SYDNEY, September 6 (RIA Novosti) - An agreement can be reached between Russia and the United States on an ongoing missile defense dispute and the Treaty on Conventional Armed Forces in Europe (CFE), Russia's foreign minister said Thursday.

"I think that with political will and a professional, trustful approach from both sides, there are grounds for reaching agreement on issues of strategic stability," Sergei Lavrov said after meeting with U.S. Secretary of State Condoleezza Rice at the ongoing Asian-Pacific Economic Cooperation forum in Sydney.

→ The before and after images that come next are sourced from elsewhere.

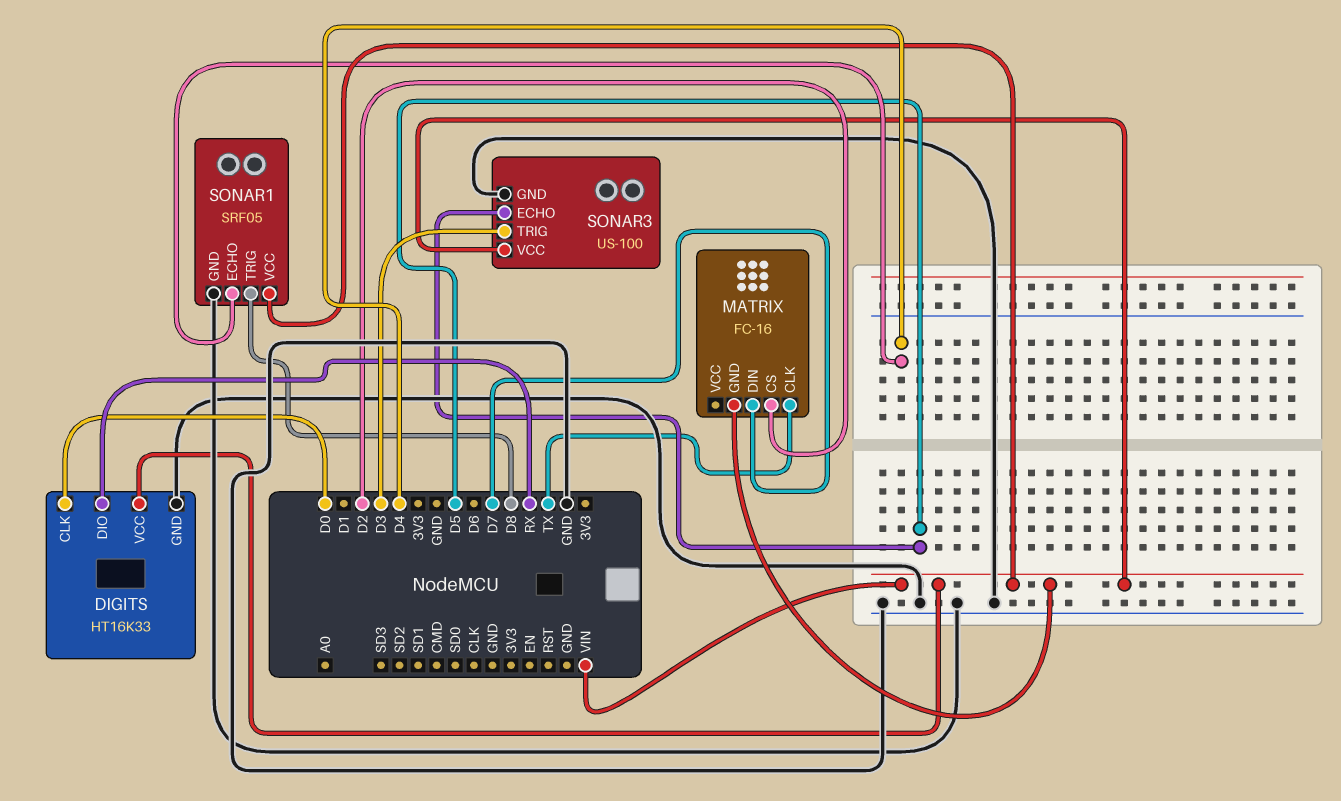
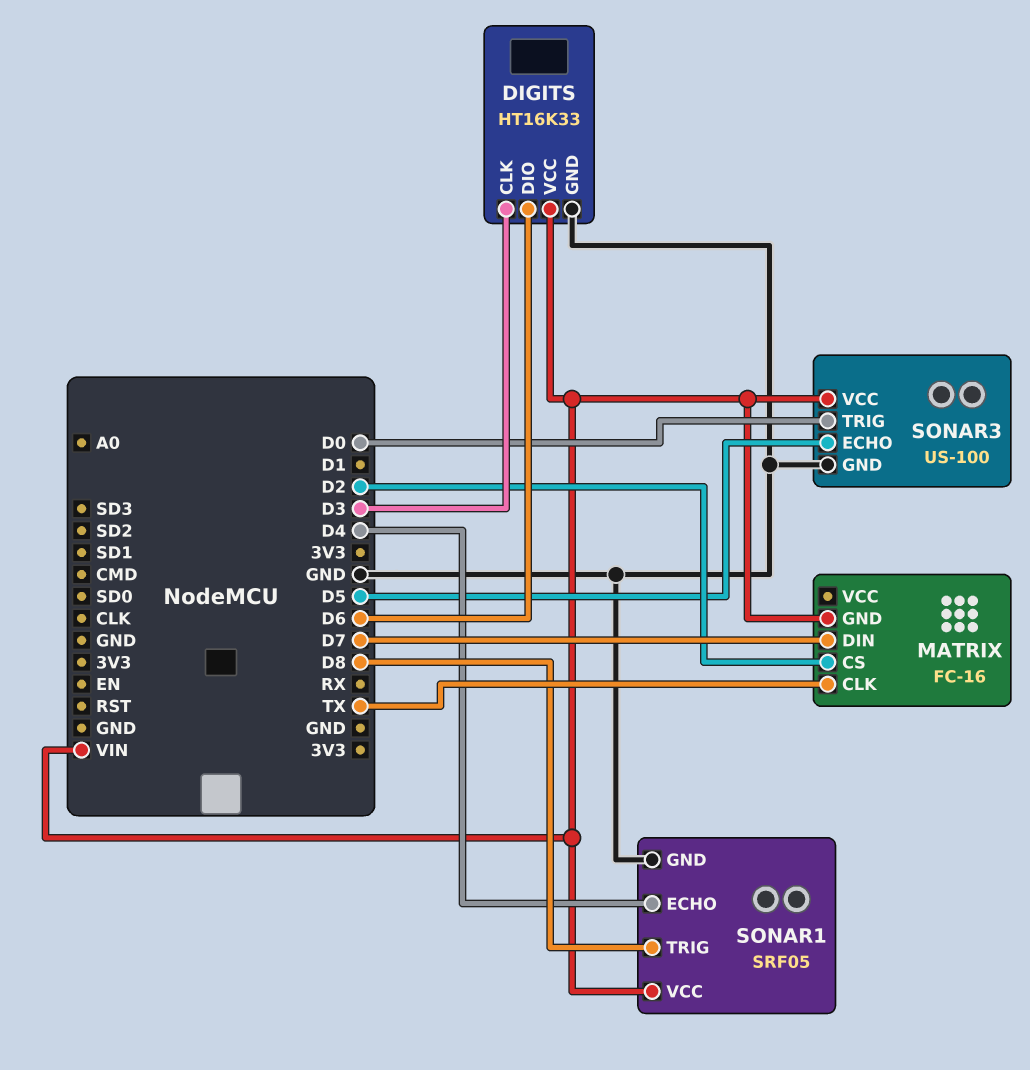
DIGITS pin CLK: D0 -> D3
DIGITS pin DIO: RX -> D6
SONAR3 pin TRIG: D3 -> D0

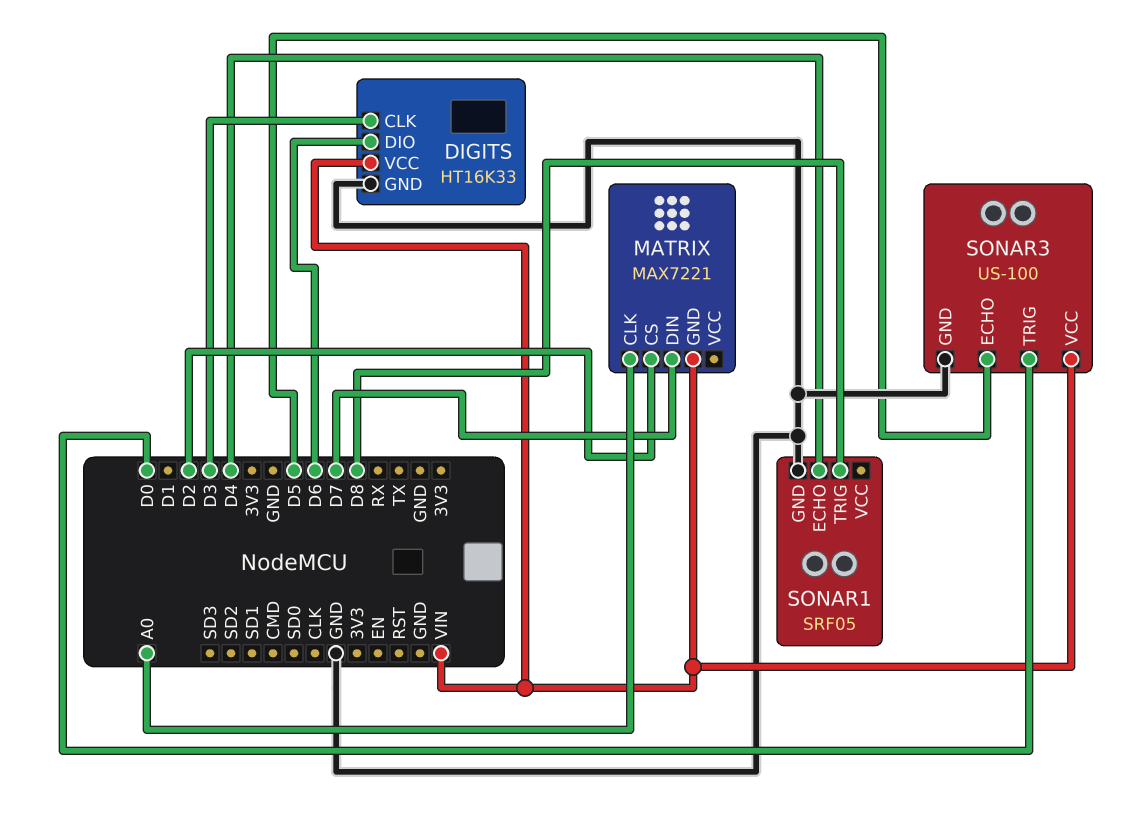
MATRIX: FC-16 -> MAX7221
MATRIX pin CLK: TX -> A0
SONAR1 pin VCC: VIN -> none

On July 14 Russian President Vladimir Putin declared a moratorium on Russia's compliance with the CFE Treaty, a post-Soviet accord which limits Russian and NATO conventional forces and heavy weaponry in Europe. The president's announcement came after a tense conference in Vienna, where NATO member states refused to ratify the amended CFE until Russia fully withdrew its troops from Georgia and Moldova, a commitment given by the late President Boris Yeltsin in Istanbul in 1999.

Earlier this year Congress adopted a resolution making the creation of an anti-ballistic missile (ABM) system official government policy, and allocated some $8.6 billion in the 2008 budget for its development.

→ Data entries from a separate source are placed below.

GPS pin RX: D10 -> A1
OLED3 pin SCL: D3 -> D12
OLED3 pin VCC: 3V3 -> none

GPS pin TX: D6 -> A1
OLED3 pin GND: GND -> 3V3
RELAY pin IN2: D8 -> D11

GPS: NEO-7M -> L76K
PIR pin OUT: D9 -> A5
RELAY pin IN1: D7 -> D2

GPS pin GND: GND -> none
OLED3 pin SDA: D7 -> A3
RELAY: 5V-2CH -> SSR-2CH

The proposed system, which the U.S. claims is designed to counter threats from so-called "rogue states," has been received coolly by Russia, especially as it involves the deployment of radar and missile bases in Poland and the Czech Republic, two former Soviet-bloc allies.

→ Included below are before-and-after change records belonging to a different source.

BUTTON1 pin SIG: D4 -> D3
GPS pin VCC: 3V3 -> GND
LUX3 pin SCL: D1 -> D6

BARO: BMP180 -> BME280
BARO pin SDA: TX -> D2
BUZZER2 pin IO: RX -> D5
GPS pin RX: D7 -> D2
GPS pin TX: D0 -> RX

High-ranking diplomats from Russia and the United States will meet in Paris on Monday to discuss U.S. plans to deploy missile defense elements in Poland and the Czech Republic. The U.S. and Russian presidents, George W. Bush and Vladimir Putin, are also expected to discuss the issue at the Asia-Pacific leaders' summit in Sydney on September 8-9.

At his meeting with the U.S. state secretary, the Russian foreign minister said that a new treaty to replace the Strategic Arms Reduction Treaty (START-1) was under consideration. The sides agreed to hold further discussions on the issue. Lavrov said the U.S. state and defense secretaries would visit Moscow in October for talks.

The START-1 was signed by the United States and the Soviet Union on July 31, 1991, five months before the union collapsed, and remains in force between the U.S., Russia, and three other ex-Soviet states.